David Allen is executive vice president at McKinstry and is responsible for brand development, managing the company’s strategic positioning, and overseeing its business development, community relations, and client service activities. Courtesy: McKinstryThe construction industry is in trouble. We work in an industry filled with silos where long-term results are sacrificed to maintain the status quo. It's a big reason why productivity has lagged in the construction industry.

We don't need minor procedural tweaks in how we conduct our business—we need a top-to-bottom shake-up to keep up with the evolving demands of our clients, who need builders able to wring predictable outcomes out of all the complexity.

Fortunately, there's a sector of the construction industry already laser-focused on outcomes: the commissioning profession.

Challenges in the construction industry

Prepared or not, the construction industry is at a crossroads. Buildings are becoming more technically complex. Information technology platforms; integrated mechanical, electrical, data, and plumbing systems; and building analytics systems are all being squeezed into a single "spine" of the building. Few companies work to integrate all of these high-demand, high-data systems in a thoughtful, long-term manner, resulting in owners getting a building with systems that aren't interoperable or optimized.

The basic understanding of project boundaries is shifting. There's a real drive for certainty around long-term performance. Owners want to know that their building will operate well, remain efficient, and retain flexibility while they grow and change. New collaborative delivery methods like design-build, general contractor/construction manager, qualifications-based selection, and integrated project delivery challenge the linear thinking of traditional procurement and help assure these guaranteed outcomes.

Right now, project teams aren't built to assure guaranteed outcomes very well.

Going to bat for the right kind of outcomes

This is where the commissioning profession steps in. Traditionally, commissioning authorities would walk in at the tail end of the project, with limited knowledge of the design intent, to make sure all of the mechanical and electrical equipment work as promised. Any problems they found had to be sent off to the architect and engineer for approval before they were fixed. Often, the commissioning authorities would not receive responses to the issues noted.

Nowadays, commissioning authorities are expected to commission a range of systems that demand a suite of technical expertise. When included during design, they can offer a number of suggestions that improve how well the building will operate.

Really, though, the commissioning team should be brought in first, even before design begins. Why? Because the commissioning team cares about the best project outcomes beyond the first cost, and they need to fully understand the needs of the owner to provide meaningful advice throughout the project.

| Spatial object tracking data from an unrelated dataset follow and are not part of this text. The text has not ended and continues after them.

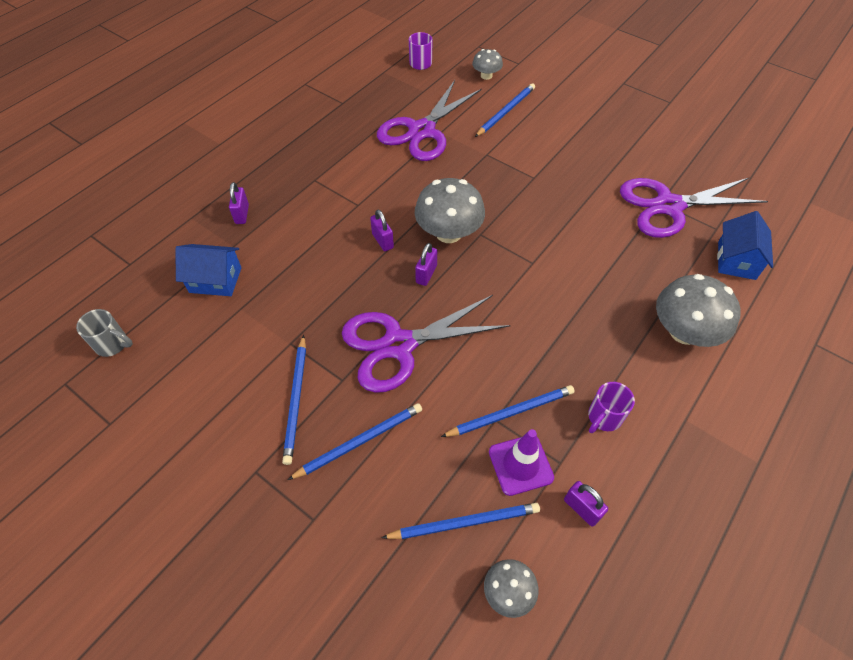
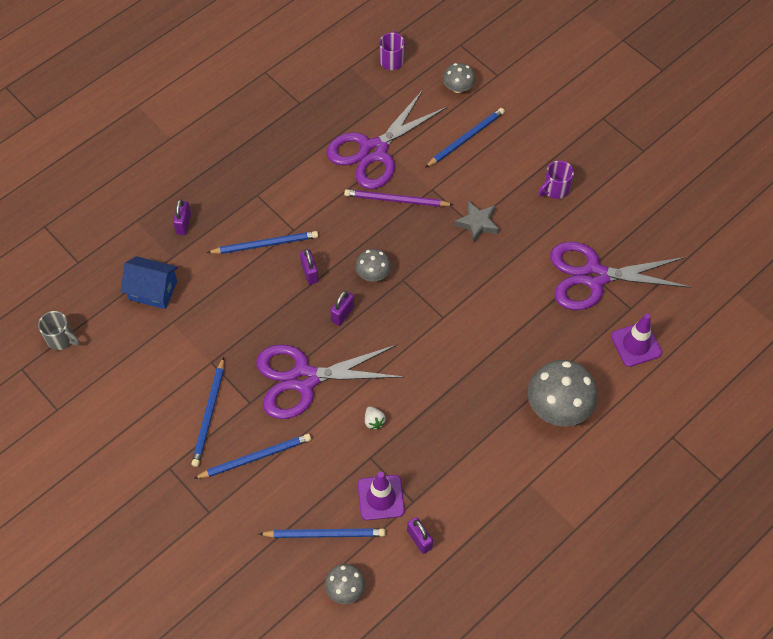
camera: 10 degrees right, 5 degrees up
(448, 233) = (373, 273): grey mushroom -> grey mushroom, size x0.54
(454, 167) = (396, 200): none -> purple pencil
(489, 378) = (374, 421): none -> white strawberry
(511, 412) = (384, 454): blue pencil -> blue pencil (265, 244)
(539, 176) = (477, 223): none -> grey star
(604, 417) = (461, 471): purple mug -> purple mug (555, 189)
(736, 260) = (636, 344): blue house -> purple traffic cone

Think of them like an owner's representative for the owner 20 years from now. In other words, they force the project team to think about the mistakes they might make now that would plague an owner 20 years down the line.

The job of the commissioning team is to remain neutral between team members, but rigorously defend project outcomes. They can provide advice for how to pin down performance by asking hard questions: Who will guarantee performance? How will guarantees be measured, verified, and enforced? What are maintenance and operations procedures going to look like? What will the building and the facility engineering staff need to maintain excellent performance?

In short, the commissioning team protects the owner (and the quality of the project) by establishing and enforcing expectations across the board throughout the lifespan of the project.

A new ballgame

The construction industry, for the most part, isn't ready for this new ballgame. We need help as we navigate our clients' growing demands for predictable, long-term excellence in how their buildings operate, consume energy, and remain comfortable.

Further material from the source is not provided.